Last week, our Positive Youth Justice series explored the use of a community conferencing approach in Oakland, Calif. That program diverts youth from the system after arrest.
The next logical step on the juvenile justice continuum is handling youth who are processed after arrest. There have long been three traditional options available to systems: probation, residential treatment and incarceration in juvenile facilities.
Most state and county juvenile justice systems have reduced the number and rate of juveniles admitted to secure or residential confinement. But many communities still lack community-based options beyond the very light involvement of juvenile probation.
Tarrant County, Texas, has filled that need for more than 20 years through partnership with the only national provider of community corrections that uses a youth development framework.
The Tarrant County Advocate Program (TCAP) pairs paid advocates with high-risk juveniles and their families in an attempt to identify and build on the strengths of both.
“They’re not just serving that kid,” said Randy Turner, director and chief probation officer of Tarrant County Juvenile Services (TCJS). “You’ll have the younger brother, a mom that might need to take classes. They’re helping that family, as a unit, connect to the right resources.”

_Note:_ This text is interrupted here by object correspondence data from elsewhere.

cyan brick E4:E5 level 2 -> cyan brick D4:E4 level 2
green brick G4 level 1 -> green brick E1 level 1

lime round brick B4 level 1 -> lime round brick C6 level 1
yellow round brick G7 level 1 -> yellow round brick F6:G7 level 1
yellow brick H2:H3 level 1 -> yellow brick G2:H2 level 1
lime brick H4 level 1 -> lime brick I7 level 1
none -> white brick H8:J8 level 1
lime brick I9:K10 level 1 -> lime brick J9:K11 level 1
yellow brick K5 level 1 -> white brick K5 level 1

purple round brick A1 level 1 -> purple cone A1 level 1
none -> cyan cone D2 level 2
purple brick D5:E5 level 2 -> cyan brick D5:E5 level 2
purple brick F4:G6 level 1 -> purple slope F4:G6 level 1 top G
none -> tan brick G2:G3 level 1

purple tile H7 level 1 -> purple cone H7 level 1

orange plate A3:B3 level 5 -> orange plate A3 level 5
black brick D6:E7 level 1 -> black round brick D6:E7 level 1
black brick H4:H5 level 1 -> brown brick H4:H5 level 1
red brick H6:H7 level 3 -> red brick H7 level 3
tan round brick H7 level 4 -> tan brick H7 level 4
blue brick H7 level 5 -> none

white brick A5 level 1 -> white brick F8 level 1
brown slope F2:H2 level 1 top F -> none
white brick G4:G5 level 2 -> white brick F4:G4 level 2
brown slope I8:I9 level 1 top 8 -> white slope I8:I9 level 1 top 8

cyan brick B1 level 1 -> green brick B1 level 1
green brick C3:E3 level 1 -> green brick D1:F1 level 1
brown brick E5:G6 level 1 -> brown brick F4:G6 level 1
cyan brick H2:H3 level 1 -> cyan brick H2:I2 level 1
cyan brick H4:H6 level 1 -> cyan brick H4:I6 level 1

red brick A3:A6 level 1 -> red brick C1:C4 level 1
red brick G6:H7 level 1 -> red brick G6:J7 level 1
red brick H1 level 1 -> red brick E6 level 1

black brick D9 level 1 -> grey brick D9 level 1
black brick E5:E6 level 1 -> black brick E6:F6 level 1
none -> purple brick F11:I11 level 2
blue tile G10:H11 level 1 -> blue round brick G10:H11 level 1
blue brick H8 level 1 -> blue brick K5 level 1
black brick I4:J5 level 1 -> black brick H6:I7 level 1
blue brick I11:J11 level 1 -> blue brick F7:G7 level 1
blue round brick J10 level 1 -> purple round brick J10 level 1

The program began amidst a violent gang war, and immediately cut the county’s juvenile incarceration rate nearly in half. It continues to post strong results with youth that otherwise might be too big a risk to leave in the community.
“If necessary, I can put an advocate in a kid’s back pocket for a lot of hours,” said Turner, who has spent more than 40 years working in juvenile justice. “That’s intrusive, and we have the capability of doing that.”